Increase tomcat MaxThreads values to resolve Tomcat timeout issues and sort

Increase_Tomcat_MaxThreads_values_to_resolve_Tomcat_timeout-issues-and-sort

Thanks God, we have just completed (6 months) Migration few Tomcat and TomEE application servers for PG / PP and Scorpion instances from old environment to a new one for a customer.

Though the separate instances of the old environment are being migrated, the overall design of the Current Mode of Operations (CMO) as they use to call it in corporate World and the Future Mode of Operations (FMO) has differences.

The each of applications on old environment is configured to run in Tomcat failover cluster (2 tomcats on 2 separate machines with unique IP addresses are running) and Apache Reverse Proxy is being used with BalanceMember apache directive in order to drop requests to Tomcat cluster to Tomcat node1 and node2. On the new environment however by design the Tomcat cluster is removed and the application request has to be served by single Tomcat instance.

The migration completed fine and in the beginning in the first day (day 1) and day 2 since the environment went in Production and went through the so-called "GoLive", as called in Corporate World- which is a meathor for launching the application to be used as a production environment for customer, the customer reported TimeOut issues.

Some of the requests according to their report would took up to 4 minutes to serve, after a bit of investigation we found out, that though the environment was moved to one Tomcat the (number) amount of connections to application of end clients did not change, thus the timeouts were caused by default MaxThreads being reached and, we needed to to obviously raise that number. Here is the old Apache RP config where we had the 2 Tomcats between which the RP was load balancing:
 

BalancerMember ajp://10.10.10.5:11010 route=node1 connectiontimeout=10 ttl=60 retry=60
BalancerMember ajp://10.10.10.5:11010 route=node2 connectiontimeout=10 ttl=60 retry=60

ProxyPass / balancer://pool/ stickysession=JSESSIONID
ProxyPassReverse / balancer://pool/


As we needed a work around, we come to conclusion that we just need to increase Timeout on RP first so on Apache Reverse Proxy we placed following httpd.conf Virtualhost ProxyPass (directive) configs :

 

ProxyPass / ajp://10.10.10.5:11010/ keepalive=On timeout=30 connectiontimeout=30 retry=20
ProxyPassReverse / ajp://10.10.10.5:11010/

ProxyPass / ajp://10.10.10.5:11010/ keepalive=On timeout=30 connectiontimeout=30 retry=20
ProxyPassReverse / ajp://10.10.10.5:11010/


and following Apache Timeout directives options:

 

Timeout 300
KeepAlive On
MaxKeepAliveRequests 100
KeepAliveTimeout 15


Even though the developer tried to insist that the problem was in Reverse Proxy timeout config, they were wrong as I checked the RP logs and there was no "maximum connections reached" errors..
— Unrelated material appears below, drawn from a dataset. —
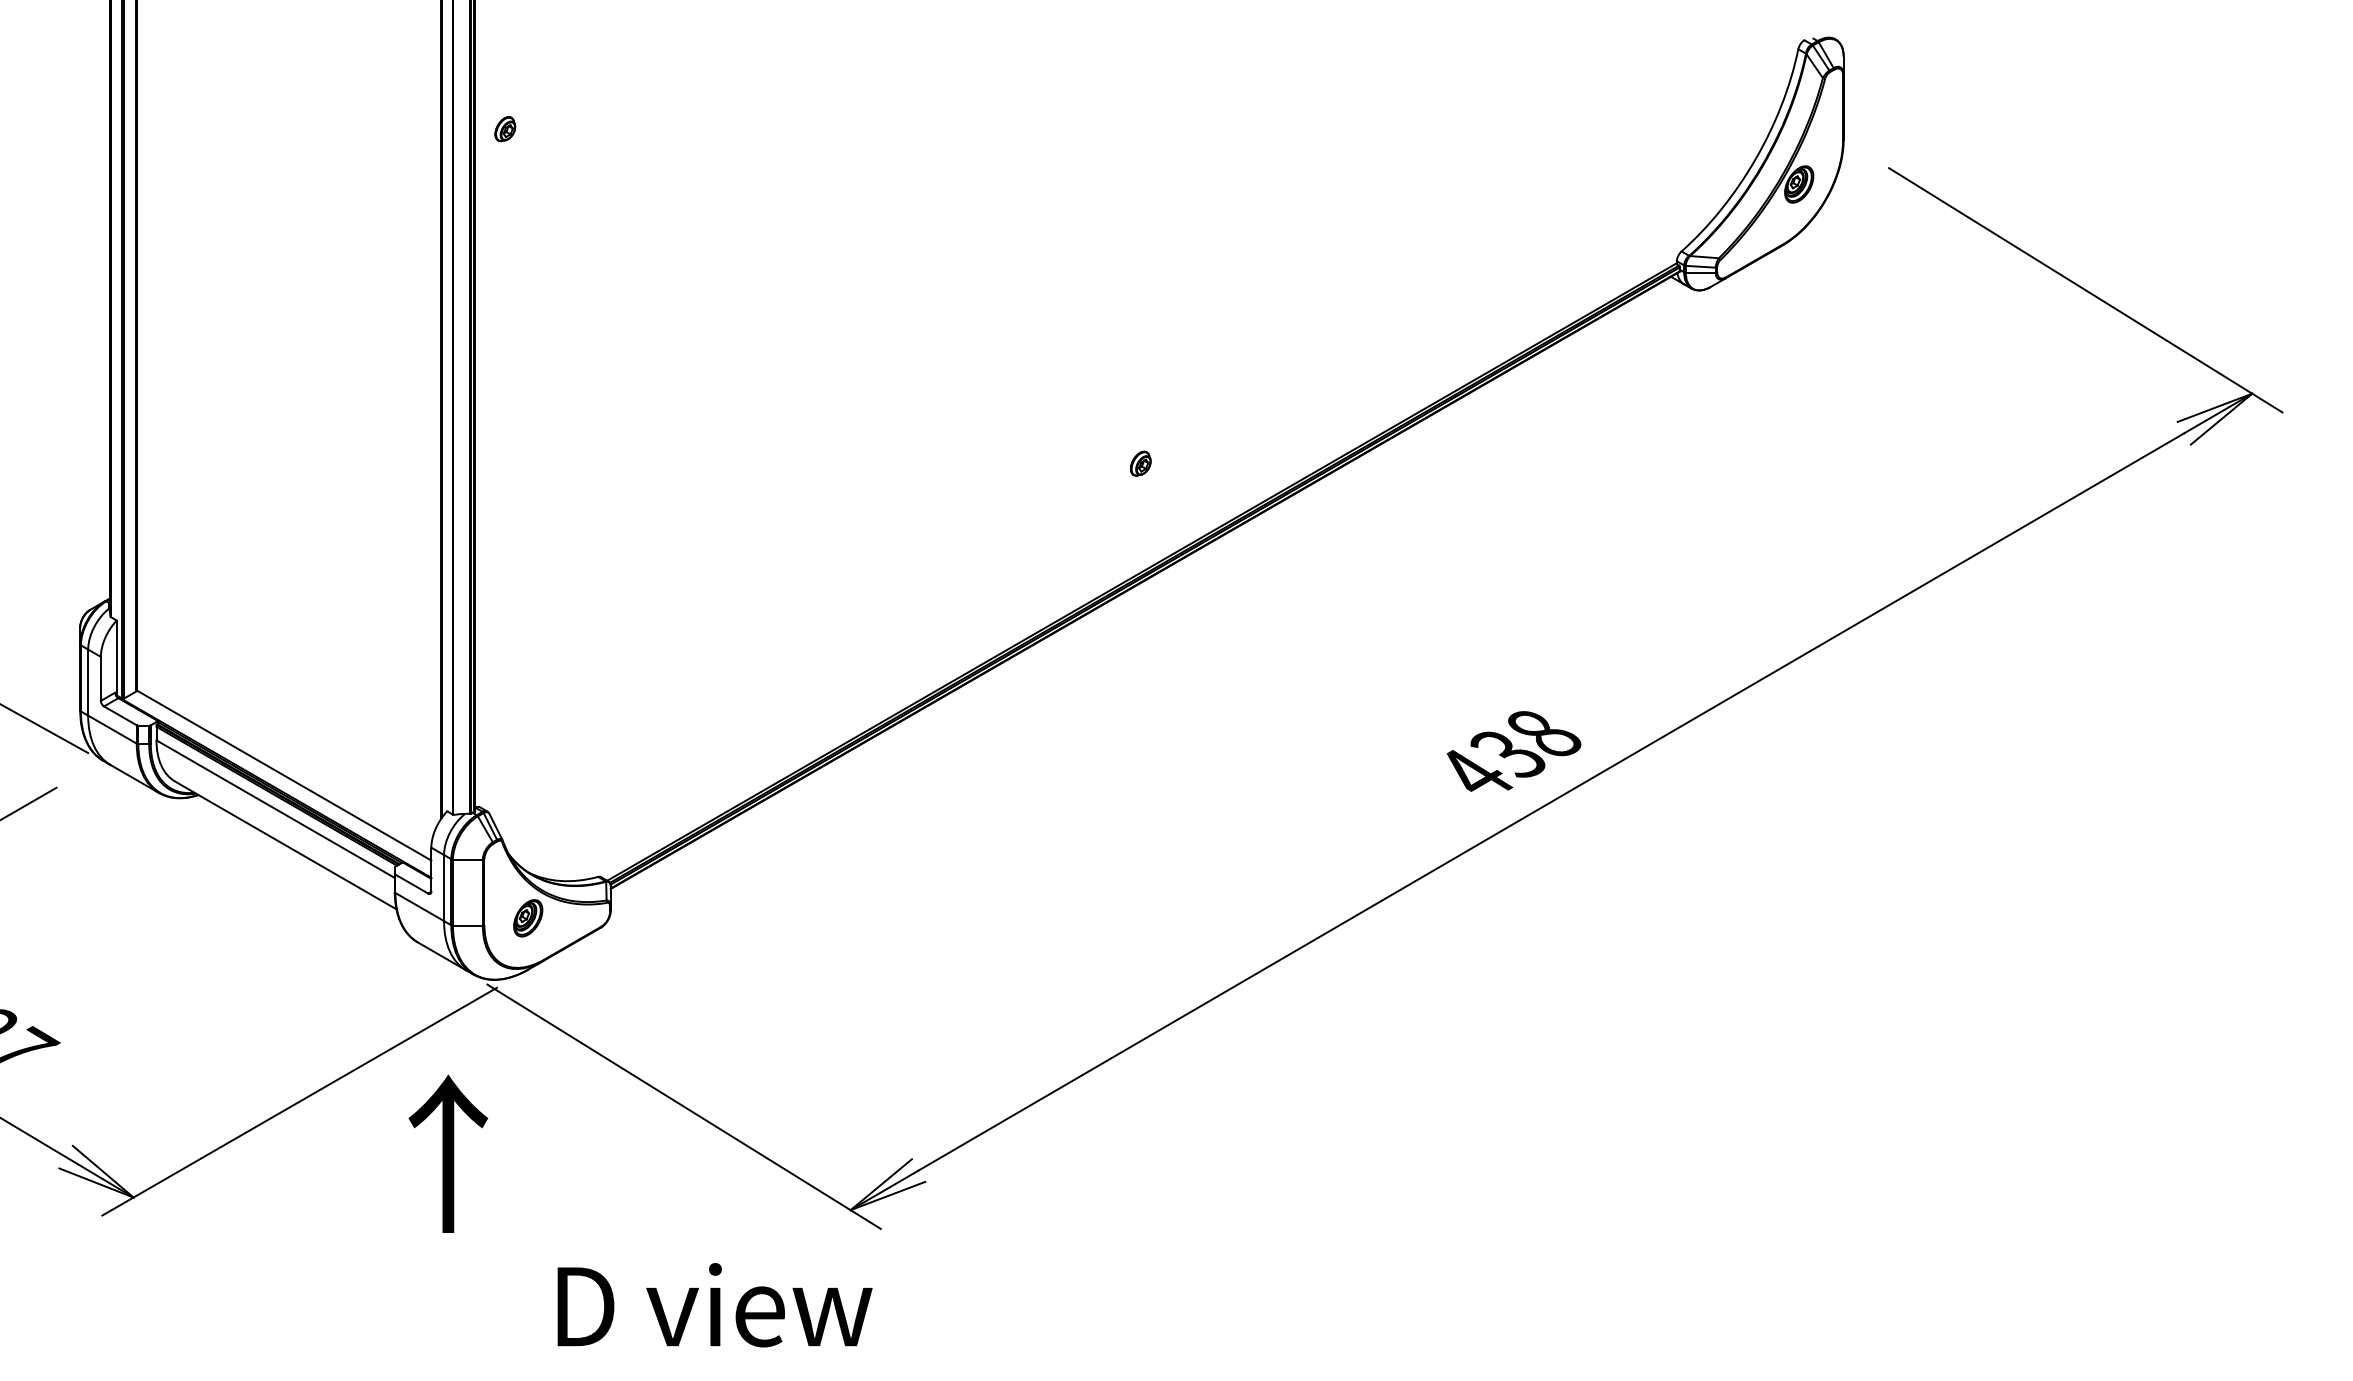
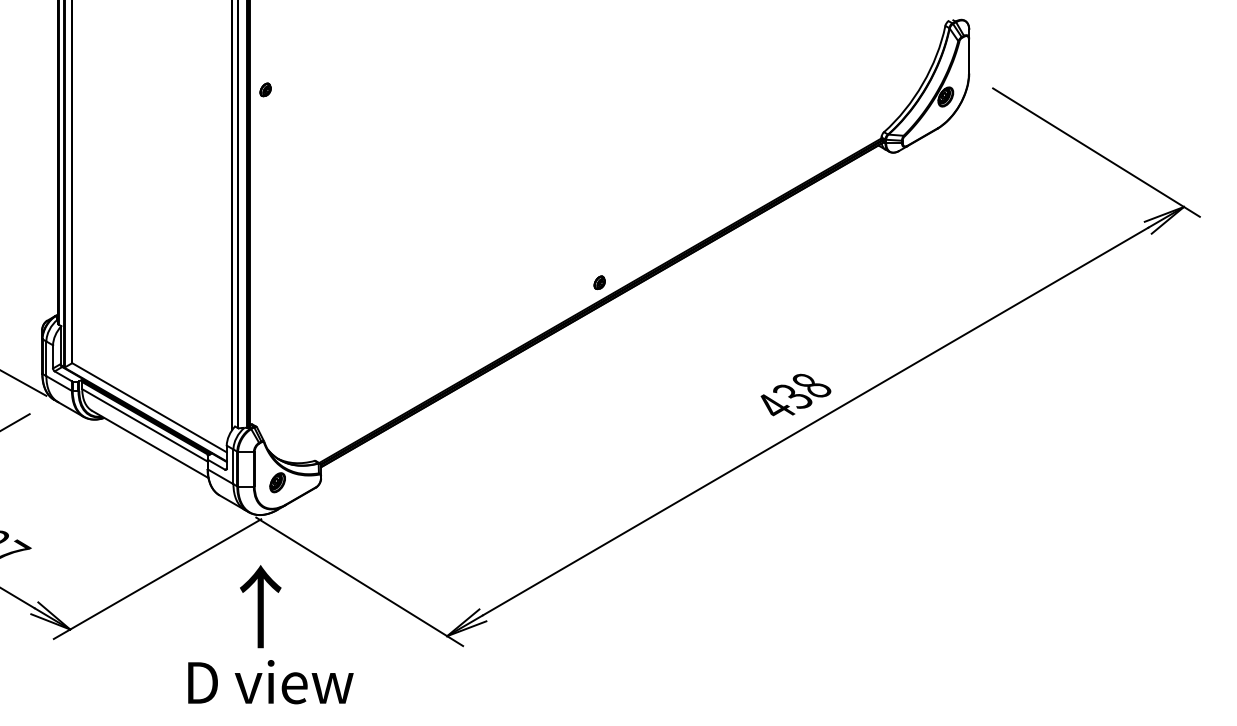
part: (504, 128) -> (265, 89), moved
part: (1140, 463) -> (599, 282), moved
text: (447, 1153) -> (260, 606), moved
text: (714, 1305) -> (270, 682), moved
As you could guess what left to check was only Tomcat, after quick evaluation of server.xml, it turned out that the MaxThreads directive on old clustered Tomcats was omitted at all, meaning the default MaxThreads Tomcat value of 200 maximum connections were used, however this was not enough as the client was quering the application with about 350 connections / sec.

The solution was of course to raise the Maxthreads to 400 we were pretty lucky that we already had a good dedicated Linux machine where the application was hosted (16GB Ram, 2 CPUs x 2.67 Ghz), thus raising MaxThreads to 400 was not such a big deal.

Here is the final config we used to fix tomcat timeouts:
 

<Connector port="11010" address="10.10.10.80" protocol="AJP/1.3" redirectPort="8443" MaxThreads="400" connectionTimeout="300000" keepAliveTimeout="300000" debug="9" />


One note to make here is the debug="9" options to Connector directive was used to increase debug loglevel of Tomcat, and address="" is the local network IP on which Tomcat instance runs. As you see, we choose to use very high connectionTimeouts (because it is crucial, not to cut requests to applications due to timeouts) in case of application slowness.

We also suspected that there are some Oracle (ORA) database queries slowly served on the SQL backend, that might in future cause more app slowness, but this has to be checked seperately further in time as presently we were checking we did not have our Db person present.